More directly, the film marks the directing debut of Gerard Bush + Christopher Renz, who have championed social-justice issues through their advertising work. The opening script features a quote from author William Faulkner, whose intent will eventually become clearer: “The past is never dead. It’s not even past.”
If that sounds like a timely means of drawing a line from the horrors of slavery to the racism of today, you’ve come to the right place.
The story begins on a plantation, where the brutal overseers carry out grisly punishments against those tilling the fields. A few have just tried to escape, led by Veronica (Janelle Monae), and they pay a heavy price for their resistance, which does nothing to curb her defiance.
Also written by Bush + Renz, the script take too long before revealing what makes “Antebellum” different, but the middle portion — a “The Twilight Zone”-like phase when it’s hard to be sure exactly what’s going on — is actually the film’s strongest. (Even the trailer arguably gives away too much, so the less one knows, the better.)

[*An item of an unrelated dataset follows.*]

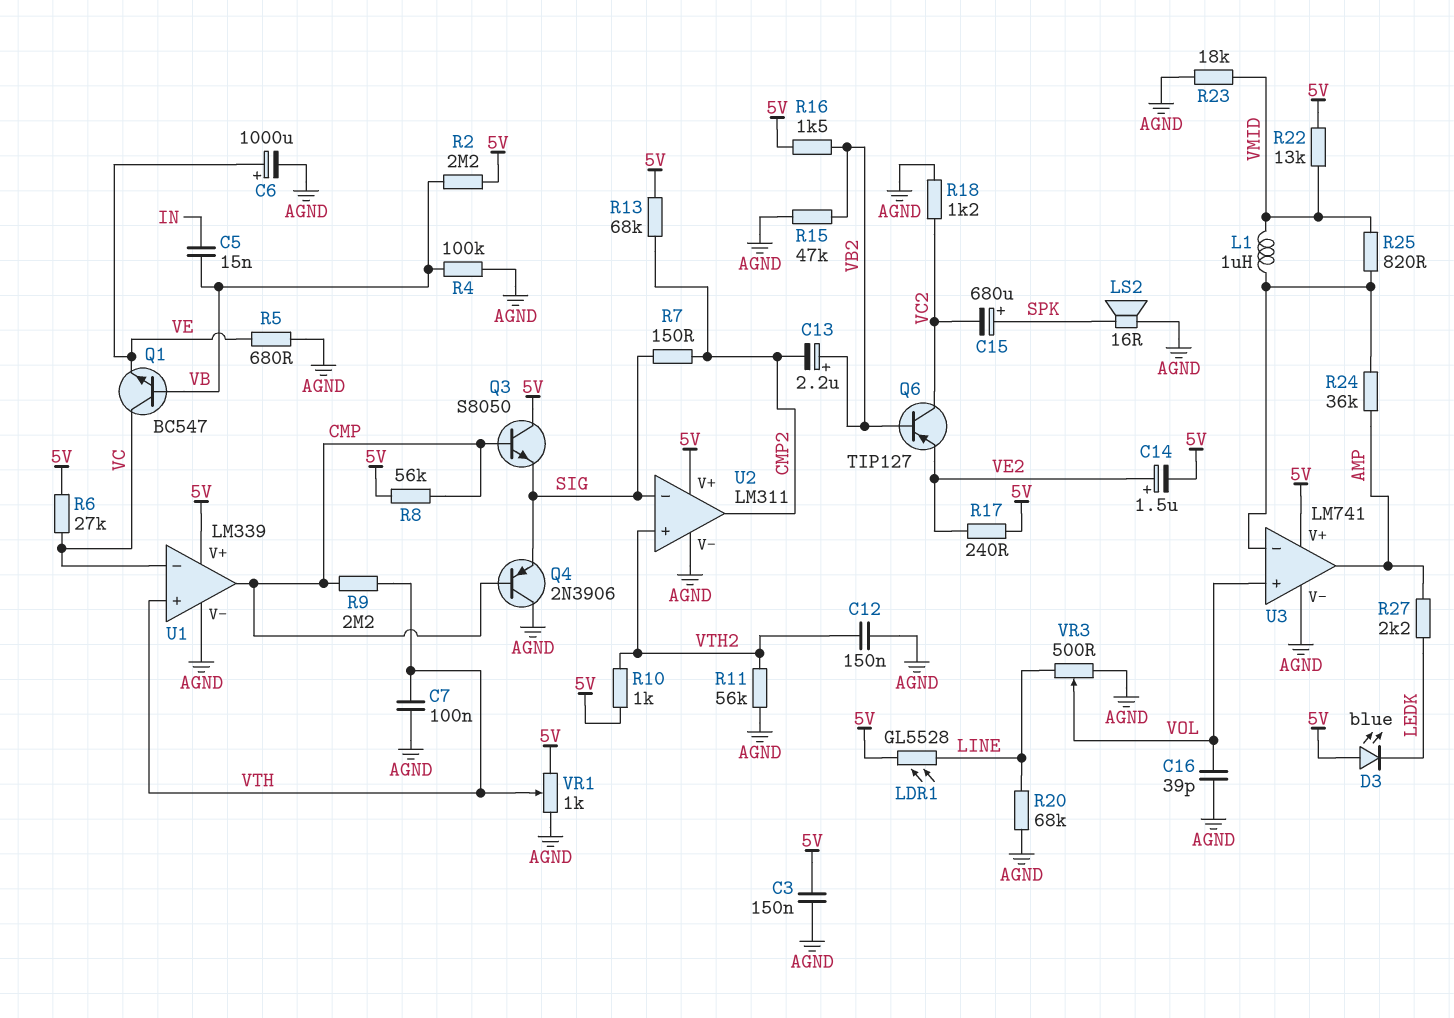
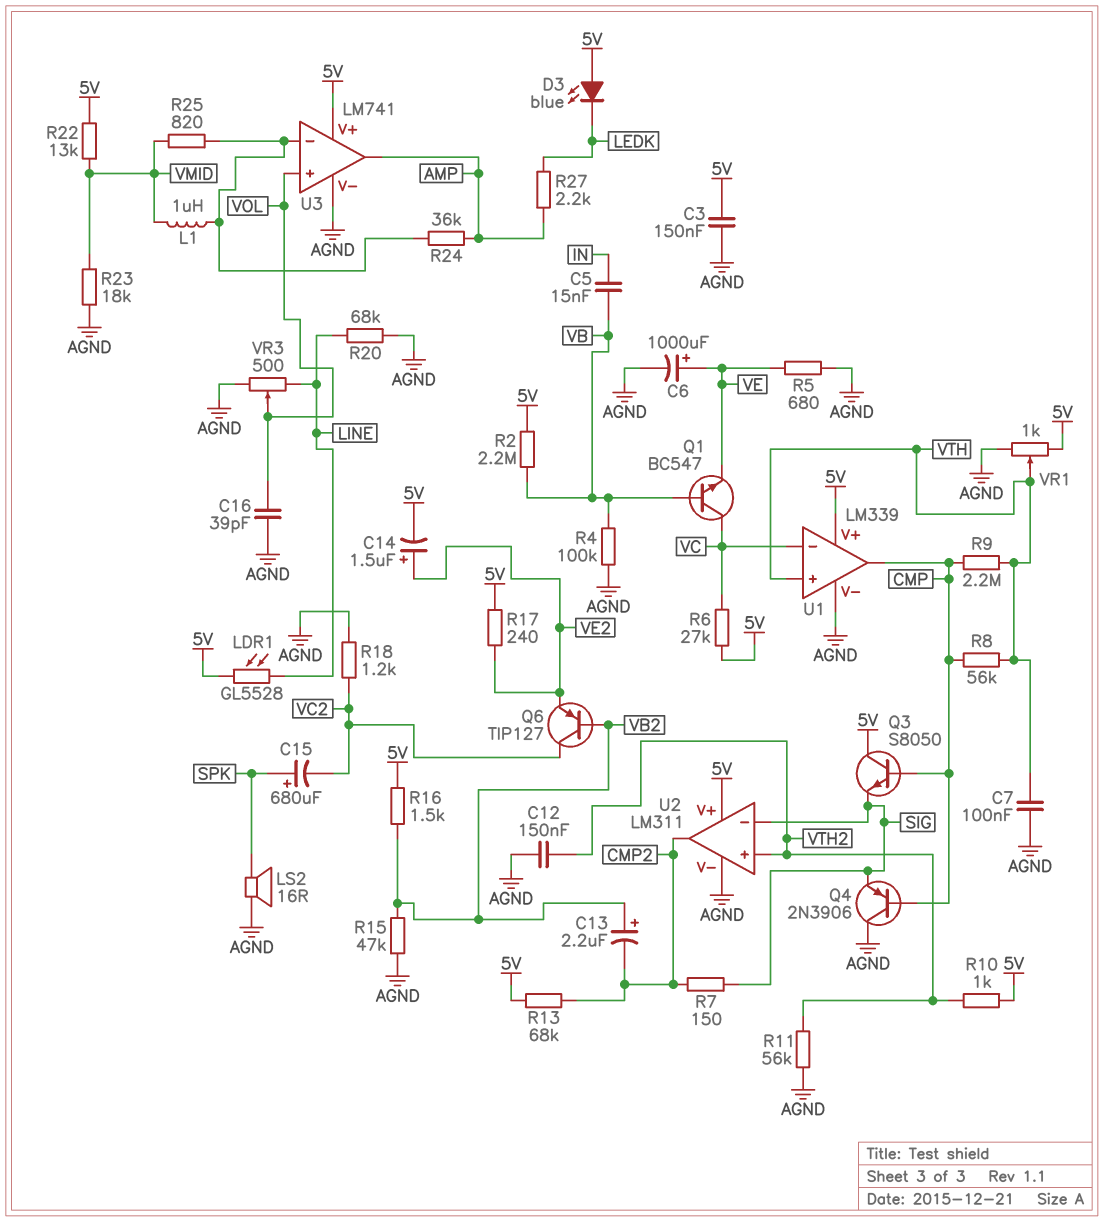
R8: 56k (5V, CMP) -> 56k (CMP, VTH)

The final stretch, by contrast, veers into more familiar thriller territory, and feels especially rushed toward the end, leaving behind a host of nagging, unanswered questions. That provides food for thought, but it’s also what separates the movie from something like “Get Out,” which deftly fleshed out its horror underpinnings.
Although the filmmakers (in a taped message) expressed disappointment that the movie wasn’t making its debut in theaters, in a strange way, the on-demand format somewhat works in its favor. In the press notes, Bush says the goal was “to force the audience to look at the real-life horror of racism through the lens of film horror. We’re landing in the middle of the very conversations that we hoped ‘Antebellum’ would spur.”
“Antebellum” should add to that discussion, so mission accomplished on that level. Monae is also quite good in her first leading film role (she did previously star in the series “Homecoming’s” second season), but otherwise, most of the characters remain underdeveloped.